Using government grants, the Emergency Land Fund conducted research to determine why black Americans were losing land at an alarming rate. It found that the primary reason for the land loss was the heir property policy and that family owned land was easily lost in loans and other encumbrances. Further research has suggested that additional reasons for black land loss was discrimination by the Department of Agriculture and discriminatory policies put in place by the Farmers Home Administration.

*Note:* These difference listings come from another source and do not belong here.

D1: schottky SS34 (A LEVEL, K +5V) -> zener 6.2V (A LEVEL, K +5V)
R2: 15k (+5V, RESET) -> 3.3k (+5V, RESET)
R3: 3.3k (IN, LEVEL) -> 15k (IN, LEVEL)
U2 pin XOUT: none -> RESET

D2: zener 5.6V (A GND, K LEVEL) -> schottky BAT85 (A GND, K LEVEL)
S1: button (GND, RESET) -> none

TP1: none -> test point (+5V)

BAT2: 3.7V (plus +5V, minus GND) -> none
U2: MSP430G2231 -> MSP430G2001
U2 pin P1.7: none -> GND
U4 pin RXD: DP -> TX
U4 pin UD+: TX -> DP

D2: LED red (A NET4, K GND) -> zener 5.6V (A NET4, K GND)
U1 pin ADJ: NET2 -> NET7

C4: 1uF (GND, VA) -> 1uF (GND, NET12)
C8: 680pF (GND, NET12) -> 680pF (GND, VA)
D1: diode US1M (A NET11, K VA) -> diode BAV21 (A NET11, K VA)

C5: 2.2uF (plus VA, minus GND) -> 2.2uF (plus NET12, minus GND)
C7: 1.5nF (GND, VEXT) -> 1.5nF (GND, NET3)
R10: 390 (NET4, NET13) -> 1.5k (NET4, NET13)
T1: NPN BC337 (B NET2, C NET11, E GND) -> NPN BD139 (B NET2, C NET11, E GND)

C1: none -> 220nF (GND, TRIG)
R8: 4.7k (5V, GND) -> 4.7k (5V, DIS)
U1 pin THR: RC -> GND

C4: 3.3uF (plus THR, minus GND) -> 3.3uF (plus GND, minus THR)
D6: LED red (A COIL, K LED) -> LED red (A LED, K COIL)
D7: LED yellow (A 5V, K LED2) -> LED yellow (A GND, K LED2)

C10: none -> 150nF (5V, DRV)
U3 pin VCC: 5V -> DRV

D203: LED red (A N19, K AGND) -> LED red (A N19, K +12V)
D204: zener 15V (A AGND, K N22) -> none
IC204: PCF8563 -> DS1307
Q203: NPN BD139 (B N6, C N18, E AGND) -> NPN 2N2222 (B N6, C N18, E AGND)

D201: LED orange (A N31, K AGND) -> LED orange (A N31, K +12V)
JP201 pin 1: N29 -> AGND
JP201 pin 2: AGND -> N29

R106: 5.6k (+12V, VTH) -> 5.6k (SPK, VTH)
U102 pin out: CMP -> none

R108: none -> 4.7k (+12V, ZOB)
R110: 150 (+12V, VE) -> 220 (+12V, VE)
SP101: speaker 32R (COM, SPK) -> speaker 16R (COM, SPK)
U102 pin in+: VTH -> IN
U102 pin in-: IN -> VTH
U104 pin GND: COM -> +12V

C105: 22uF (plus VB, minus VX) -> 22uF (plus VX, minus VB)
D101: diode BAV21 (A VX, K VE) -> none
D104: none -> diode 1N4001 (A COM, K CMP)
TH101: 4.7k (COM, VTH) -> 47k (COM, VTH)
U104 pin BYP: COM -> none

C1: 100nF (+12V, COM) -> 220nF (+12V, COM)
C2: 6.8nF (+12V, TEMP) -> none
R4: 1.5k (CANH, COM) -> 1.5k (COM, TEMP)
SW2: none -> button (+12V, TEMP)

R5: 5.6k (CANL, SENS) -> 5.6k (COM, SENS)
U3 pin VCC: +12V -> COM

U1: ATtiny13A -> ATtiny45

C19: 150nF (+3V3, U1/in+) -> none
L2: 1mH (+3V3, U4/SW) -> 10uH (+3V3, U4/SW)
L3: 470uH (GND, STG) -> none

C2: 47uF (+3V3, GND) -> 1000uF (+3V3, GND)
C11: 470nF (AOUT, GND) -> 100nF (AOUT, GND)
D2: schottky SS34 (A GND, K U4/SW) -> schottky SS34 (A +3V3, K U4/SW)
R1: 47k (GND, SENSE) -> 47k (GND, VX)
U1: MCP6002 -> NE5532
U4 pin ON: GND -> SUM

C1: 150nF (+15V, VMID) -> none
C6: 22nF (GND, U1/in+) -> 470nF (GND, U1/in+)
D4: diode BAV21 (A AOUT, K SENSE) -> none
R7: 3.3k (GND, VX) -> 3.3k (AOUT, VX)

Eventually, the Emergency Land Fund merged with other federations with similar goals and in 1990 they petitioned for the passage of laws to offer assistance to black farmers. During the same year a lawsuit was filed that sought redress for the plight of black farmers. Despite these actions and awareness campaigns such as the 1992 Caravan to Washington March, black land loss continued. In 1997 the Department of Agriculture responded by holding talks with farmers and by coming up with 92 ideals that were intended to defeat discrimination. Another lawsuit was filed based on the black farmers' plight, prompting the Department of Agriculture to agree to offer a class payment in 1999.

==2000s==
In 2002, a USDA Report showed that black people owned less than 1% of the rural land in the United States and the total value of all of that land together is only 14 billion dollars, out of a total land value of more than 1.2 trillion dollars, while the total land that white people owned 96% of rural land, bringing their land's joint worth to just over one trillion dollars.

Black American farmers are more likely to rent rather than own the land on which they live, which in turn made them less likely to be able to afford to buy land later.

In the year 2010, President Barack Obama authorized the payment of 1.25 billion dollars from the USDA to black American farmers as a settlement in Pigford v. Glickman.

Even after the Pigford settlement black land loss remained prevalent. Organizations founded to help people maintain ownership of their land include the Federation of Southern Cooperatives, whose Land Assistance fund provides grants to African American families in need, primarily to Southern farmers (whose land ownership is also decreasing).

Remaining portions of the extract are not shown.